In 1994 and 1995, when Procter & Gamble Co. was being routed by arch-rival Kimberly-Clark Corp., P&G President Durk Jager identified fixing the diaper business as his top priority. He even began making personal calls on key retail accounts.
While diapers are important to P&G, they're a matter of life and death to K-C. That may explain why, despite P&G's best efforts, K-C has opened a lead of more than 4 share points in the $3.6 billion diaper and training pants category.
"Because disposable diapers really is the company for Kimberly-Clark, there's an enhanced commitment to category innovation," says Burt Flickinger, partner in consultancy Reach Marketing. "Also, in terms of direct and database marketing, Kimberly-Clark has been in it longer than Procter, and that has a tendency to plus-up share."
LESS CONCERN TO PROCTER
K-C's Huggies brand had a 41.6% dollar share for the 52 weeks ending July 27, according to Information Resources Inc. P&G had a combined share of 37.3% for Pampers and Luvs.
K-C's lead is bigger than it was two years ago, but it doesn't appear to be as big a concern for P&G now, says Mr. Flickinger.
P&G's continued dominance over K-C in bath tissue and paper towels, which combined make up a larger business than diapers, "helps soften the blow" in diapers, Mr. Flickinger says, noting that with Pampers being the first truly global brand, Procter is realizing tremendous business gains around the world.

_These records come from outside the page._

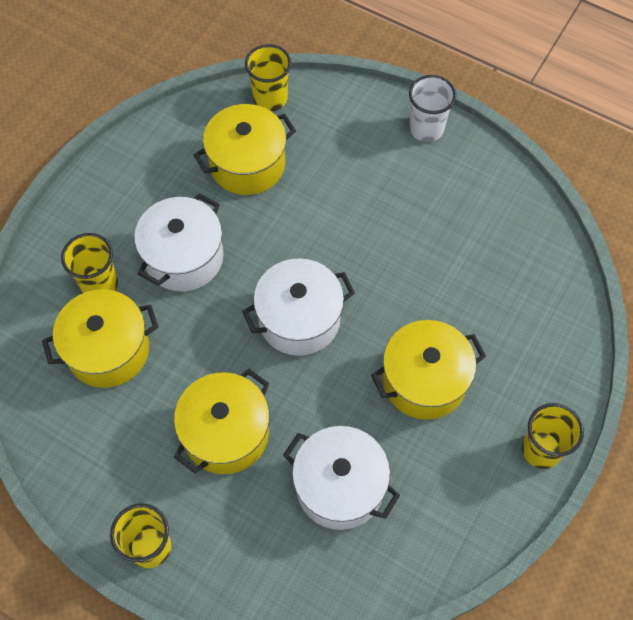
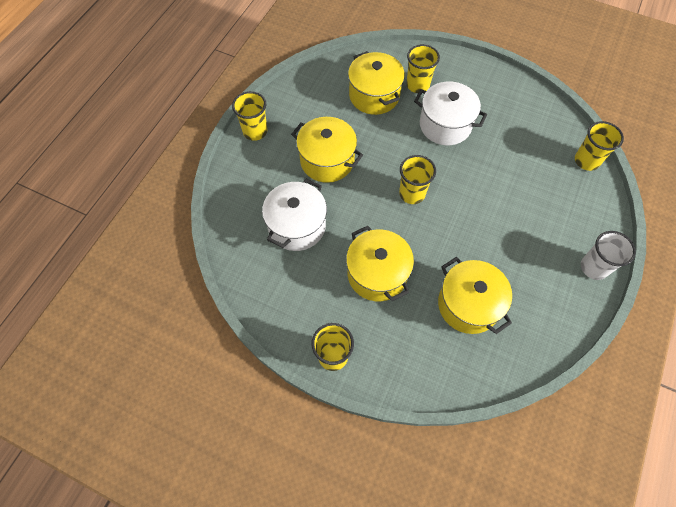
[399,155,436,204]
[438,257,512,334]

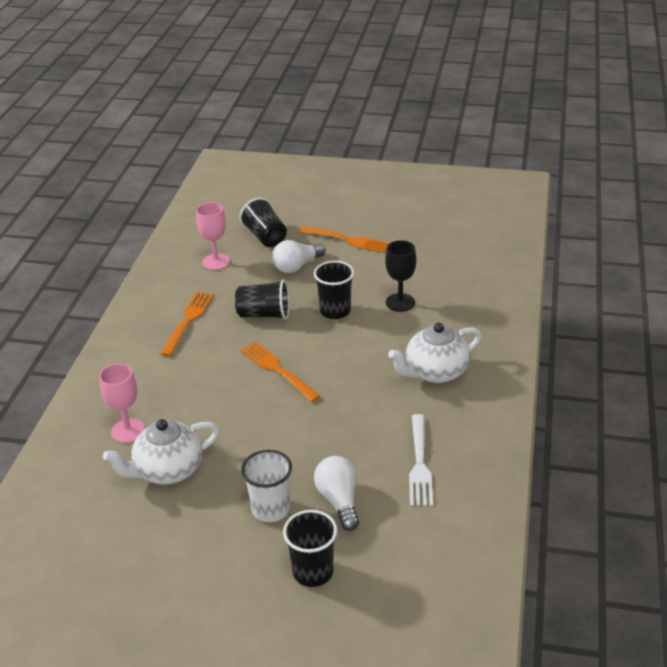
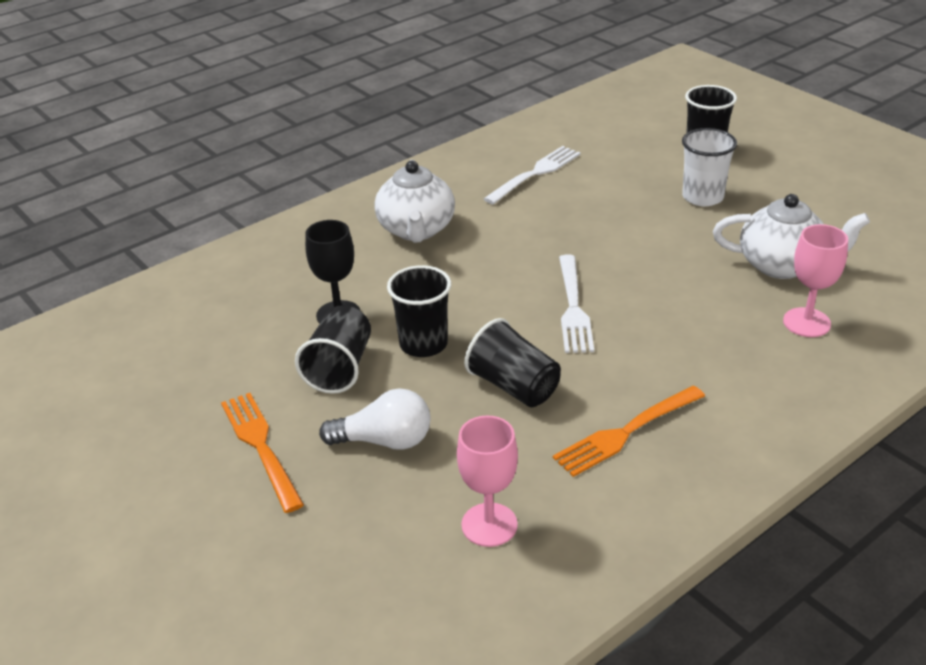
[295,305,371,394]
[374,160,455,243]
[559,254,594,353]
[314,456,359,531] (first image)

A P&G spokesman points to the up side in the company's diaper numbers-growth from a 38.3% unit share in second quarter 1994 to 39.2% in second quarter 1997-and dismisses a low point of 37.3% last winter as a result of "unprecedented quarterly promotional spending" by K-C. P&G also notes Pampers Premium has moved into "a virtual tie" with Huggies Supreme in the superpremium segment and that its value-priced Luvs is P&G's fastest-growing mature brand.
K-C's long-term strategy to segment and conquer with new products has worked well. Huggies Pull-Ups Training Pants, launched in 1989, now represent roughly 10% of category sales and more than account for K-C's lead over P&G. K-C has followed with a series of other segment and niche products, including Huggies Supreme, Huggies Overnites for nighttime use, and Huggies Pull-Ups Goodnites for older children who wet the bed. Next in line appears to be Huggies Little Swimmers Swimpants now in test in five cities.
While leakage protection has long been the No. 1 consumer concern in the category, improvements in leakage protection for value brands-particularly concerning skincare-appear to have shifted the battle.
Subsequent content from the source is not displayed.